The numbers of a common, damaging pest in Arkansas row crops have surged in the last several weeks.
Bollworms, a moth caterpillar, are typically found in cotton, soybean and corn crops. The insect emerges as a moth in mid-May and then spreads its larva onto crops, according to farmprogress.com. Hungry bollworms can damage soybean pods, corn ears and cotton bolls and squares.
Yields can be diminished as a result of bollworm damage.
Surveillance done by Cooperative Extension Service County agents around the state has found bollworm numbers up significantly when compared to 2021. Each year, agents post traps, and each month, they count the trapped insects as an indicator of what pests local farmers might expect to see in their fields.
“These bollworm numbers have exploded it seems in the past two or three weeks,” said John David Farabough, Desha County extension agent for the University of Arkansas System Division of Agriculture. “I have traps spread from north to south borders in Desha County and all are running high numbers for this time of year.”
“Normally, at this time of year, I’m running 100 to 200 moths per trap per week,” he said. ”Now, weekly trap counts are running 500 to 800 moths per trap per week.”
Farabough said he typically doesn’t see these numbers until late July or early August “when the corn in the area is drying out and then moths move into soybeans.”
“We are experiencing a pretty big bollworm flight. It does appear to be higher trap catches than what we were seeing at this time last year,” said Glenn Studebaker, extension entomologist and integrated pest management coordinator for the Division of Agriculture.
“We are seeing them primarily in soybean and grain sorghum right now, but I expect we will begin to see significant populations in cotton as well,” he said. “Growers need to be diligent in scouting susceptible crops for bollworm at this time.”

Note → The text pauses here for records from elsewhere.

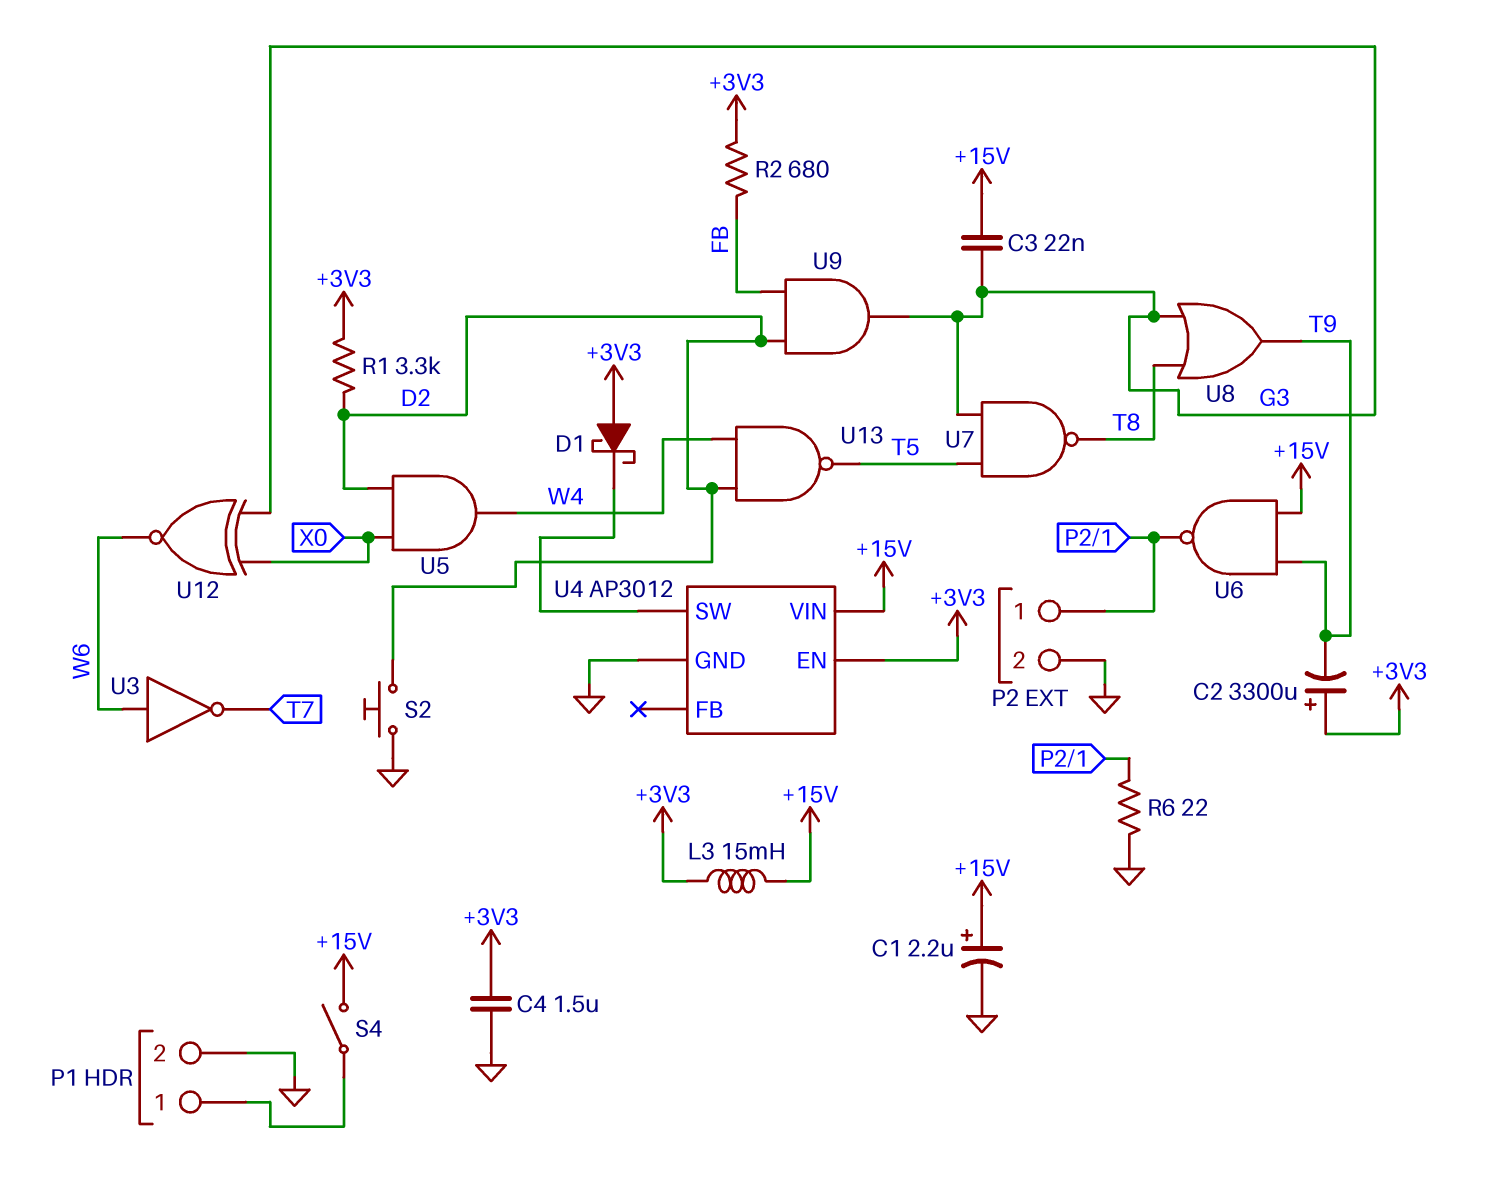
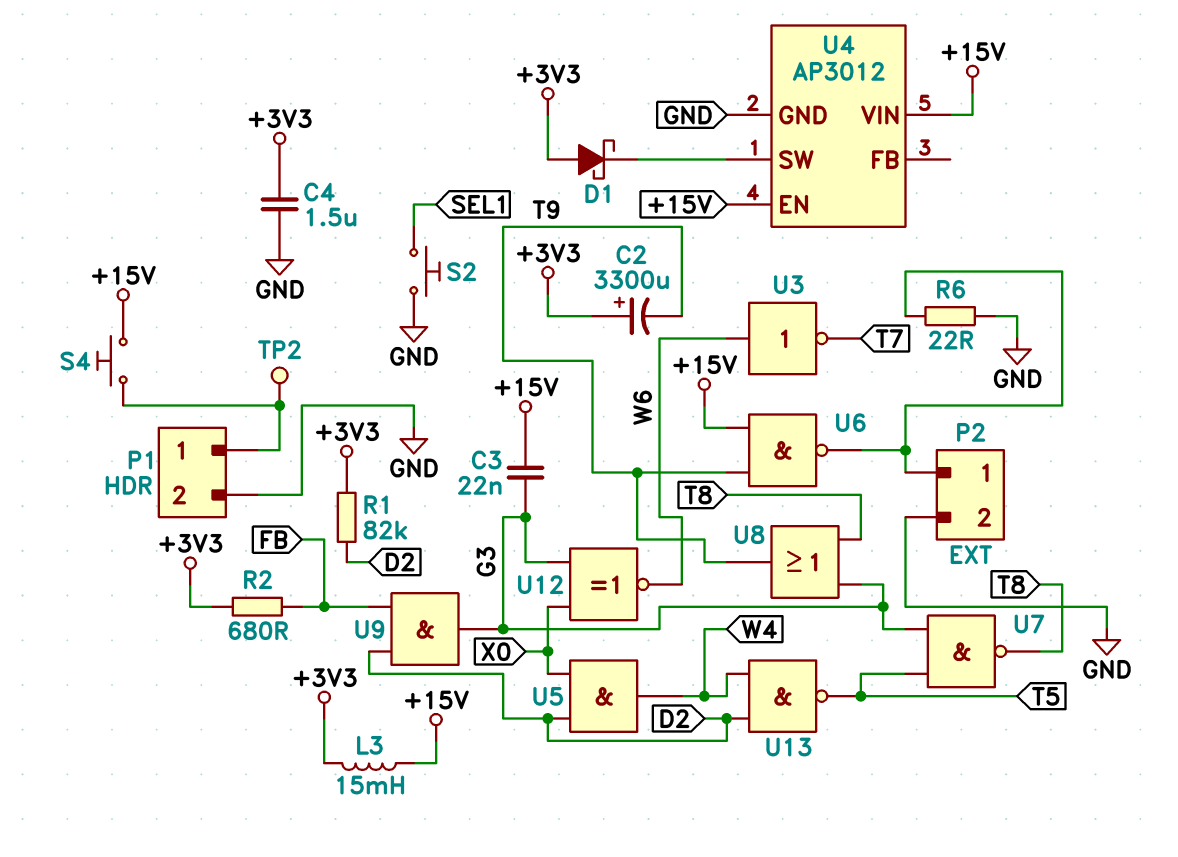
C1: 2.2uF (plus +15V, minus GND) -> none
R1: 3.3k (+3V3, D2) -> 82k (+3V3, D2)
S2: button (D2, GND) -> button (GND, SEL1)
S4: switch (+15V, P1/1) -> button (+15V, P1/1)
TP2: none -> test point (P1/1)
U4 pin EN: +3V3 -> +15V

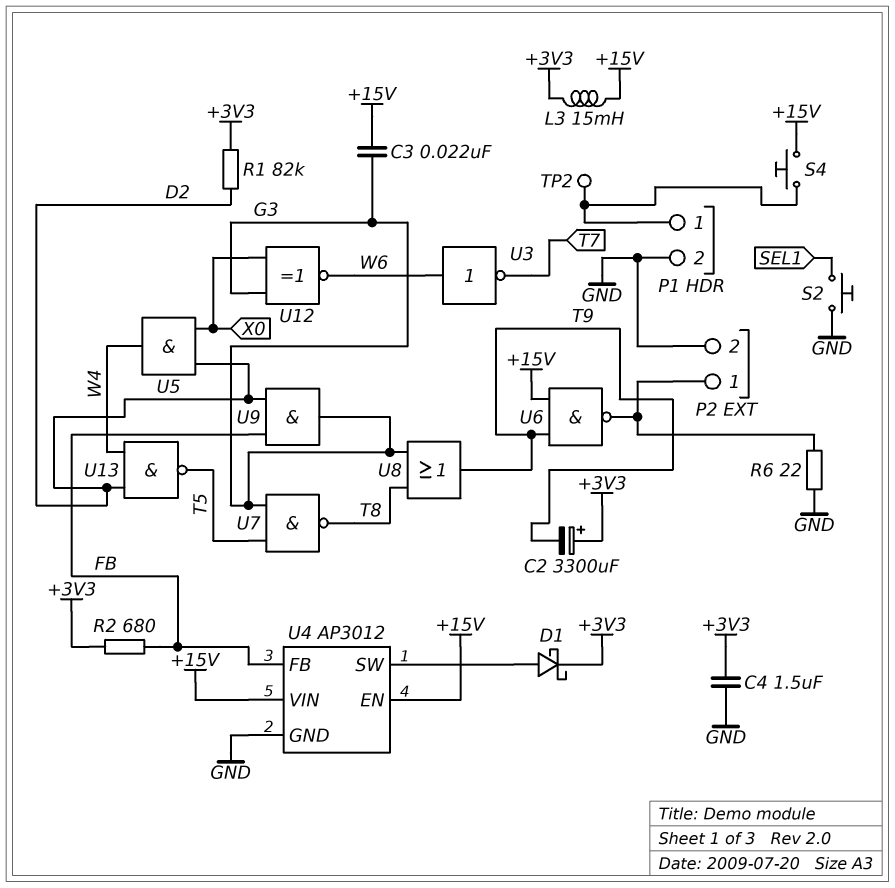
D1: schottky (A +3V3, K U4/SW) -> schottky (A U4/SW, K +3V3)
U4 pin FB: none -> FB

Studebaker said some areas are seeing more than 2,000 moths per seven-day catch.
“Reports are coming in of bollworms being found in flowering soybeans,” he said. “Some are picking up six to eight worms per 25 sweep samples in R2 soybeans.”
R2 is a reproductive stage at which soybeans are in full flower.
“Growers are encouraged to keep watch for bollworm larvae in susceptible crops such as soybean, grain sorghum or cotton,” Studebaker said. “It is likely with such high moth catches that we will see increased numbers in these crops.”
Insecticides can be used to control bollworm populations, but it can be costly for farmers and it can cause other issues. Bollworm populations can be controlled to a degree by natural predators, but insecticides can impact this natural control.
Maintaining water levels in crops can also help to stem the number of bollworms, but recent hot and dry weather throughout the Arkansas Delta can make this more problematic.
Parts or all of four counties in northern Arkansas – Fulton, Sharp, Randolph and Clay – have been classified as in stage one drought by the National Weather Service. Virtually every other county in the Delta, including Craighead, Crittenden Greene, Lawrence, Mississippi and Poinsett counties are classified in the abnormally dry range, according to NWS.